The Wholehearted Church Planter

by | Oct 17, 2013 | Church Leadership, Church Planting


Patrick, patron saint of Ireland, is recalled as one of history’s most devoted followers of Jesus, and an exceptionally prolific church planter. He was kidnapped at age sixteen, and was forced into slave labor as a shepherd. Stripped of everything but his faith, he turned to God. Patrick wrote, “I used to pasture the flock each day and I used to pray many times a day. More and more did the love of God, and my fear of him and faith increase, and my spirit was moved so that in a day [I said] from one up to a hundred prayers, and in the night a like number”.
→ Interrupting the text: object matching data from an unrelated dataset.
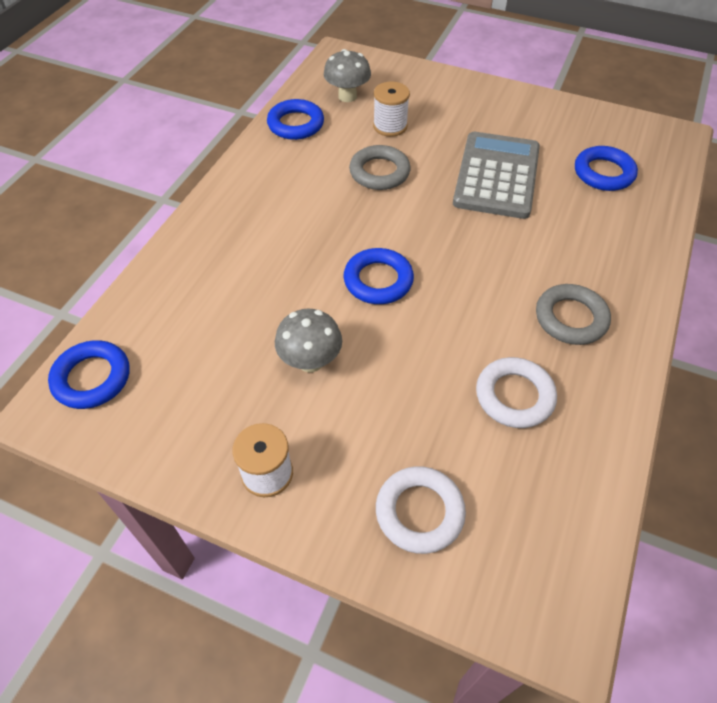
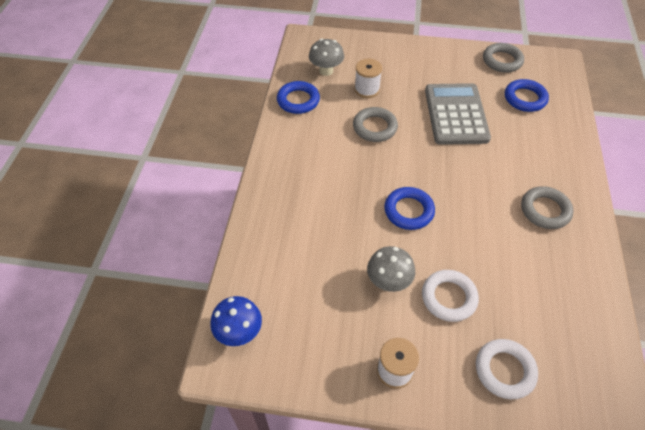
camera: 15 degrees left, 0 degrees up
(92, 378) = (239, 332): blue ring -> blue mushroom
(514, 396) = (531, 274): white ring -> white ring (449, 297)
(591, 122) = (502, 61): none -> grey ring

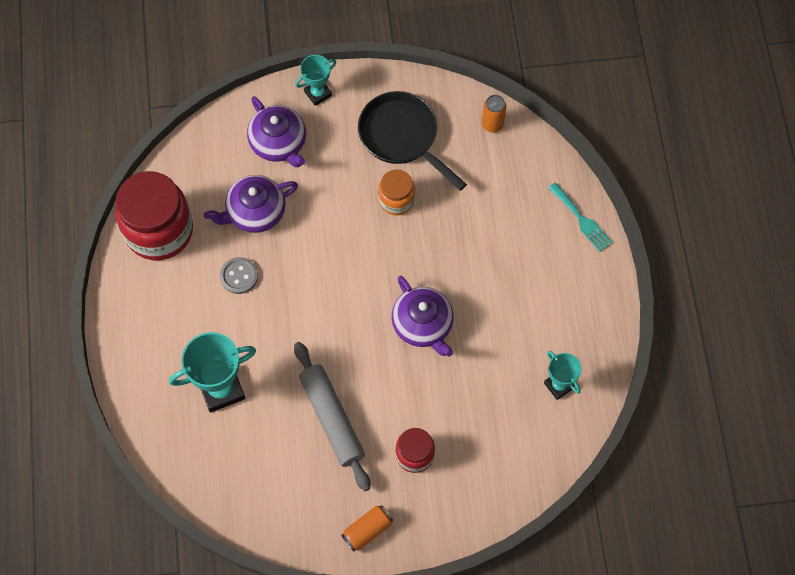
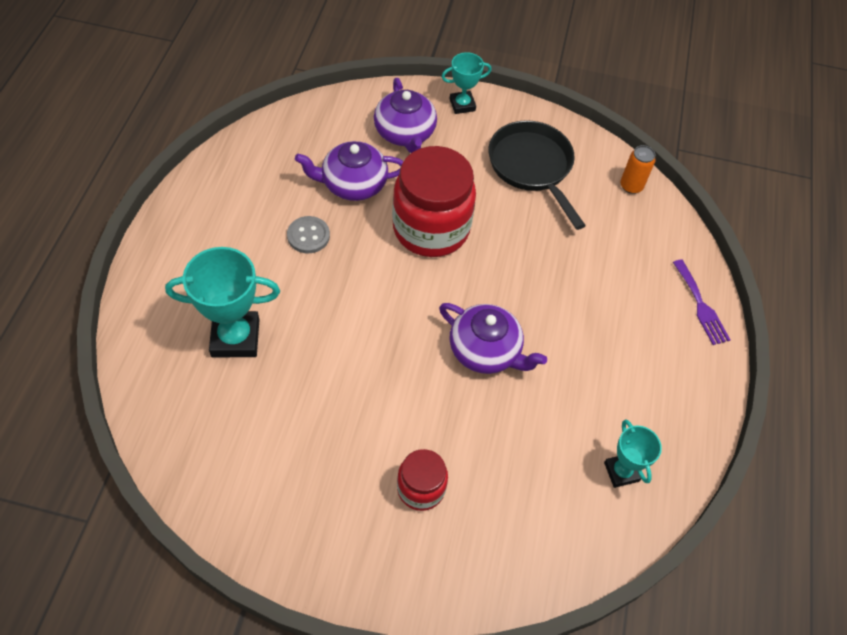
camera: 15 degrees right, 10 degrees down
(159, 231) = (249, 169): red jar -> red jar (431, 228)
(332, 418) = (342, 413): grey rolling pin -> none
(367, 530) = (328, 557): orange can -> none
(396, 200) = (504, 221): orange jar -> none
(423, 325) = (485, 350): purple teapot -> purple teapot turned 45 degrees counterclockwise
(581, 219) = (701, 306): turquoise fork -> purple fork

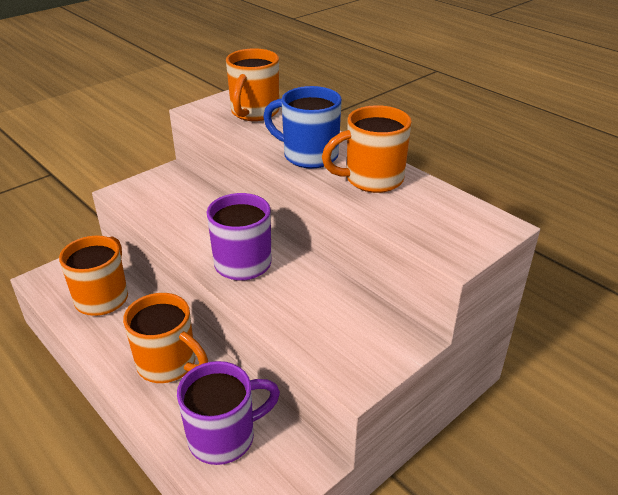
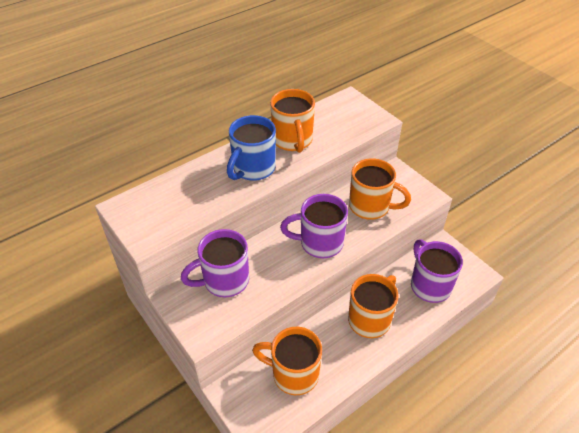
camera: 85 degrees left, 10 degrees up
(187, 198) = (224, 281): none -> purple mug
(254, 113) = (167, 198): orange mug -> orange mug (371, 207)

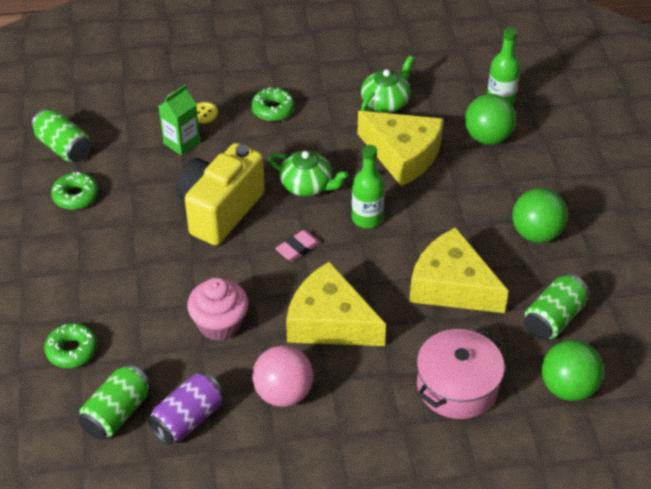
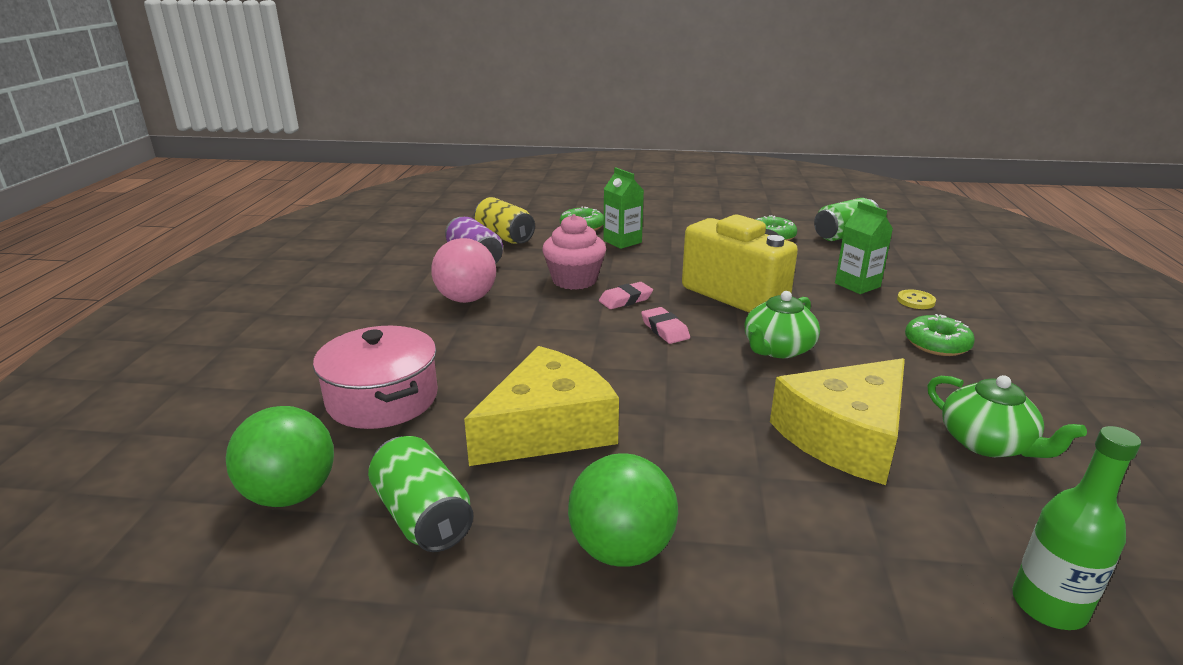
camera: 105 degrees right, 20 degrees down
(112, 307) = (622, 241): none -> green carton
(117, 413) = (504, 237): green can -> yellow can
(251, 280) = (625, 300): none -> pink eraser
(329, 322) = (541, 333): yellow cheese -> none
(367, 218) = (705, 382): green bottle -> none
(487, 137) = (907, 551): green ball -> none

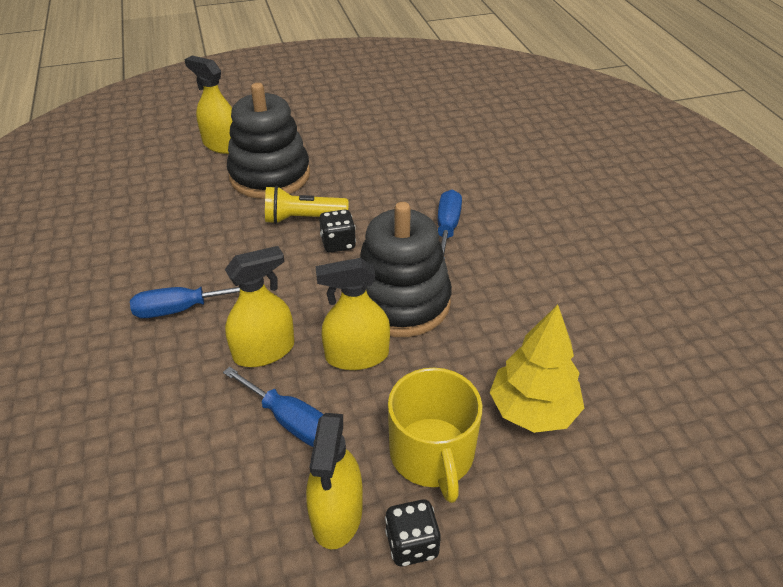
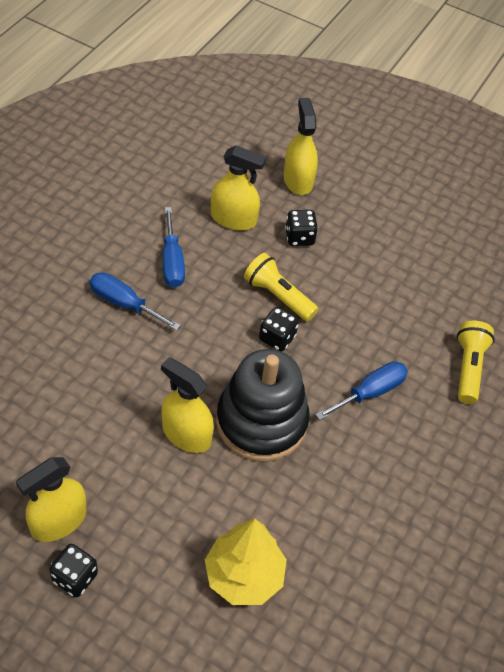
camera: 40 degrees right, 10 degrees up
(264, 351) = (137, 379): yellow spray bottle -> yellow spray bottle (233, 219)
(270, 175) = (299, 237): black stacking toy -> black dice
(291, 421) = (99, 441): blue screwdriver -> blue screwdriver (172, 262)
(432, 455) = (149, 541): yellow mug -> none
(484, 171) = (468, 368): none -> yellow flashlight

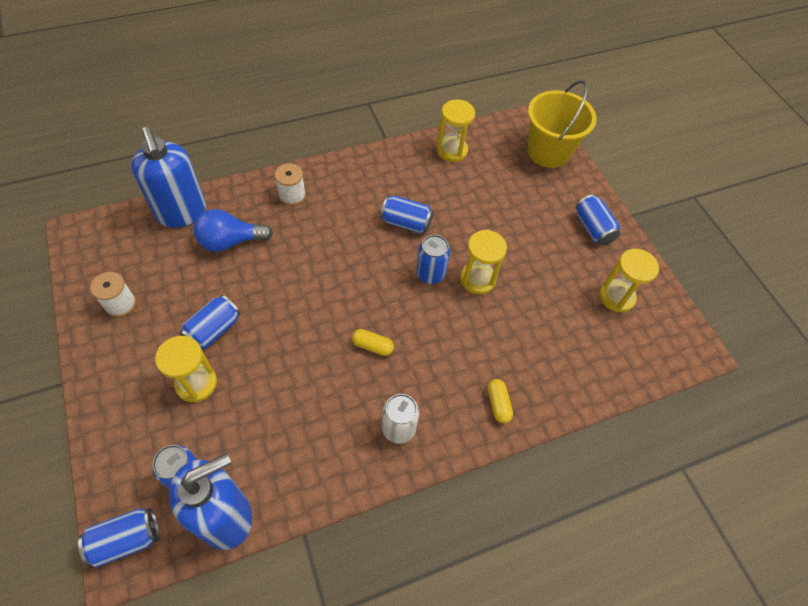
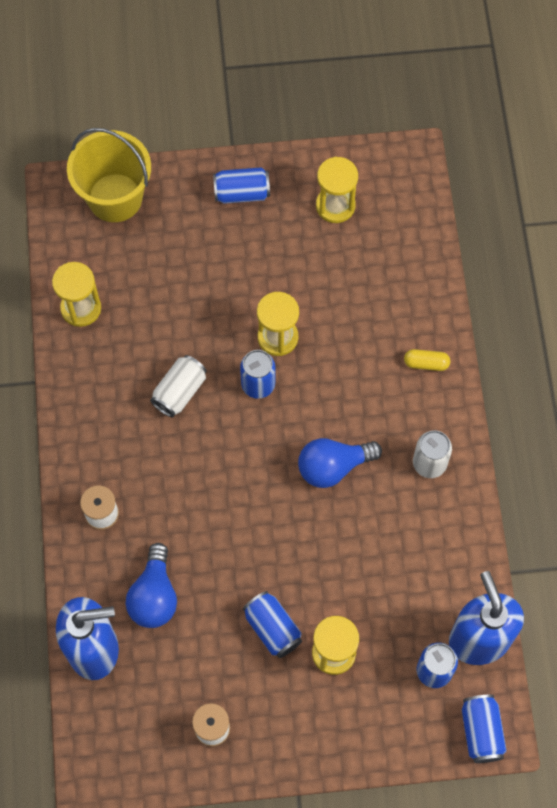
camera: 70 degrees left, 10 degrees up
(372, 346) = (333, 467): yellow capsule -> blue light bulb
(406, 223) = (179, 392): blue can -> white can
Years later, Patrick escaped miraculously, but after he returned home, the Spirit of God compelled him to return to the land of his captivity and offer God’s love to a people he could have easily hated. He said that he “found it a privilege … that the Lord should grant his humble servant this, that after hardships and such great trials, after captivity, after many years, he should give me so much favour with these people” (1)  Patrick subsequently evangelized over 100,000 pagans and started two hundred churches. He was a church planter who wholeheartedly loved God and the people to whom he was sent.

God is looking for wholehearted disciples to represent His Kingdom in this age. They are the choicest DNA carriers for the kinds of churches that He wants to multiply. It begins with the Great Commandment: “Love the Lord your God with all your heart and with all your soul and with all your strength and with all your mind’; and, ‘Love your neighbor as yourself” (Luke 10:27). This first and greatest commandment, plus Jesus’ complementary call to “love others as one’s self” are the core criteria for walking with God, helping others to be disciples, and starting churches.

This has everything to do with God working through the church planter’s character. Nothing else can substitute- not beautifully crafted vision statements, great business plans, well-defined core values, talented team members or even a seminary degree. The premise of this book, then, is that almost anyone who is truly faithful to the Great Commandment as given by Christ can plant some kind of church.

It does not mean that everyone should plant a church — God calls some as apostles. Others, and again not all, are pastors, teacher, and so forth.  It simply means that all kinds of individuals who wholeheartedly know and love God, know and love people, and appropriately know and love self, make the best church planters.

The phrase “can plant some kind of church” requires some definition. An example from the San Francisco Bay Area helps explain. A few years ago, some missionaries and strategists living there shifted their church planting priorities. After years of research and observation, they called out four primary ways they saw God working to seed the area with new churches.

These are:

1) The Antioch Priority- developing strong, sending base churches

2) The Acts 2 Priority- multiplying indigenous missional communities

3) The Athens Priority- starting churches among least reached peoples; and

4) The Amos Priority- planting churches by engaging the gospel in ministries of justice.

Naturally any of these approaches can be combined with any another.  Each of the four is celebrated, resourced, and evaluated within its own genre, and church planter’s leadership capacities are assessed according to whichever strategy they are called. This means that a wide range of equally passionate, but differently called and gifted individuals can engage in church planting.

Few people can start every kind of church, but given the Great Commandment, most people can start some kind of church.